Già lo scorso 10 aprile il Parlamento Europeo ha votato l’adozione del nuovo Patto per le migrazioni e l’asilo, che sancisce una politica ancora più securitaria in tema di accoglienza. A poco più di un mese di distanza, il 15 maggio, ben 15 governi europei – tra cui l’Italia – hanno mandato una lettera congiunta alla Commissione Europea e alla sua responsabile per gli Affari interni, Ylva Johansson, per chiedere di sviluppare “nuove soluzioni per affrontare la migrazione irregolare in Europa”.

Nella lettera si legge che “le attuali sfide relative al sistema di asilo e migrazione dell’Ue, compreso il forte aumento degli arrivi irregolari, sono insostenibili” e che questo “ostacola la nostra capacità di fornire una migliore protezione e mezzi di sussistenza a un maggior numero di rifugiati”. Per questo, i governi firmatari chiedono alla Commissione di “identificare, elaborare e proporre nuovi modi e soluzioni per prevenire la migrazione irregolare in Europa”.

Viste queste premesse, è interessante porsi delle domande: di che numeri stiamo parlando? L’Europa è davvero in cima alla lista delle destinazioni preferite dai migranti? E in futuro l’Unione Europea sarà ancora impegnata a tenere fuori le persone, o dovrà forse occuparsi di come attrarle?

Un’Europa sempre più marginale nei flussi migratori globali

Quando parliamo di migrazioni, le traiettorie che immaginiamo hanno molti punti di partenza – l’Africa subsahariana, il Medio Oriente, il subcontinente indiano – ma un solo punto di arrivo: l’Europa. Raramente pensiamo invece a tutte quelle persone che, in cerca di una vita migliore, lasciano il loro paese per andare in posti che non sono l’Europa. Ma i dati ce lo dicono chiaramente: l’Unione Europea non è più la meta privilegiata da chi emigra.

Attualmente, a livello globale, secondo il World Migration Report 2024 dell’Organizzazione Mondiale per le Immigrazioni (OIM), appena un migrante su tre vive in Europa. La Banca Mondiale, nel World development report 2023, mette in evidenza quali sono i principali flussi migratori oggi: dal Messico verso gli Stati Uniti, dall’India agli Emirati Arabi Uniti e all’Arabia Saudita, dall’India e dalla Cina agli Stati Uniti, dal Kazakistan alla Russia (e viceversa), dal Bangladesh all’India, dalle Filippine agli Stati Uniti.

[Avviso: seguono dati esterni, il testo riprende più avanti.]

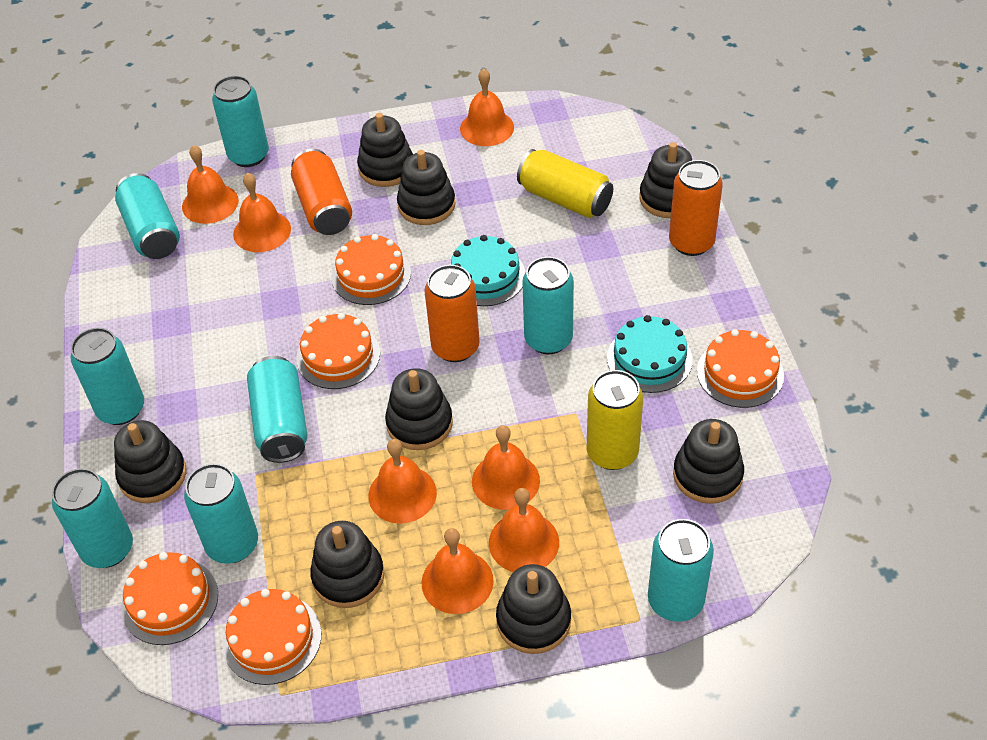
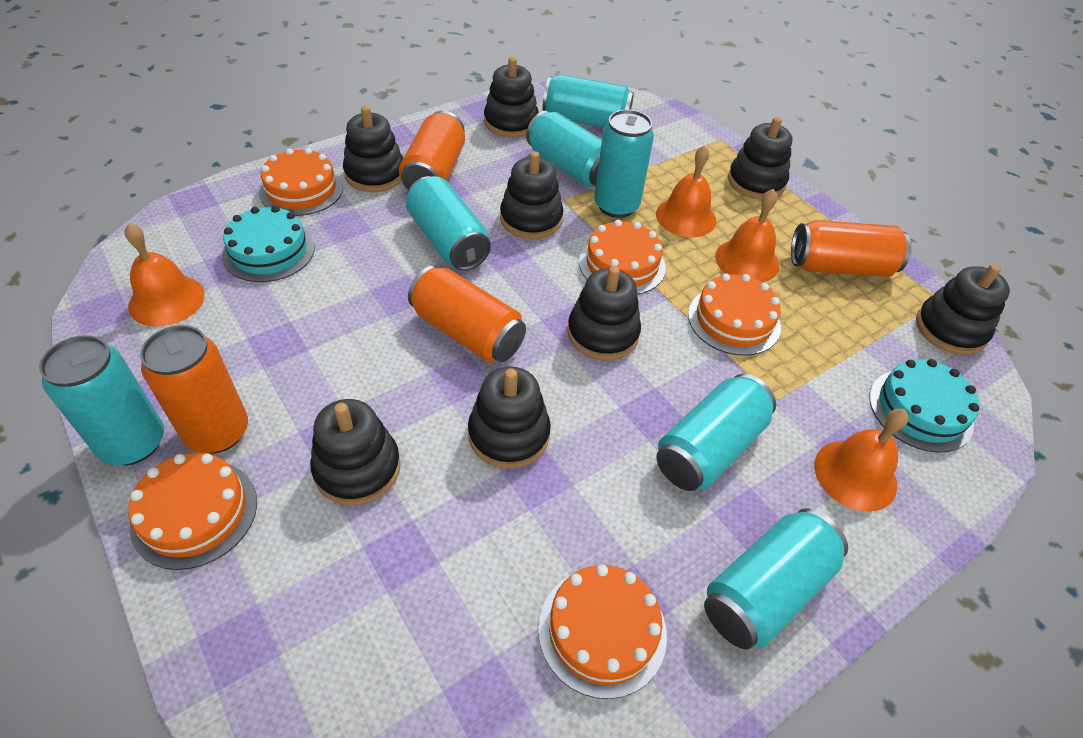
orange bell: 7 -> 4
orange can: 3 -> 4
turquoise can: 8 -> 7
yellow can: 2 -> 0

L’Europa non è nemmeno citata. Altri massicci spostamenti di persone sono legati a gravi situazioni di sfollamento forzato, per via di guerre e carestie: ci sono i movimenti dalla Siria alla Turchia, dal Venezuela alla Colombia, e dall’Ucraina alla Polonia.

Insomma, quello che emerge è che molti migranti e rifugiati non scelgono necessariamente l’Unione Europea come meta né si spostano in paesi ricchi: ad oggi solo il 40% emigra verso un paese dell’OCSE (Organizzazione per la Cooperazione Economica e Sviluppo), mentre il 43% va verso paesi a basso e medio reddito e il 17% opta per uno dei paesi del Consiglio di Cooperazione del Golfo (GCC).

La mappa dello studio della Banca Mondiale sui flussi migratori mostra che i migranti si spostano più nei paesi a basso reddito. In rosso scuro gli Stati con più migranti fino a un giallo sbiadito per i paesi con meno migranti.

Queste traiettorie sono confermate anche dall’Atlante delle migrazioni, realizzato dalla stessa Commissione Europea. Alcuni dati emblematici: nel 2020 dal continente africano sono emigrate 40,6 milioni persone, di queste solo il 23% è venuto in Europa. I numeri sono ancora più impressionanti quando si analizza l’Asia: su 111 milioni di persone emigrate nel 2020, appena l’8% ha scelto l’Europa come destinazione.

“Non esiste una distinzione netta tra paesi di origine e paesi di destinazione dei migranti”, si legge nel report della Banca Mondiale. “La maggior parte dei paesi è entrambe le cose, allo stesso tempo”. Ad esempio, il Regno Unito ospita circa 3,5 milioni di immigrati, ma è anche l’origine di 4,7 milioni di emigranti.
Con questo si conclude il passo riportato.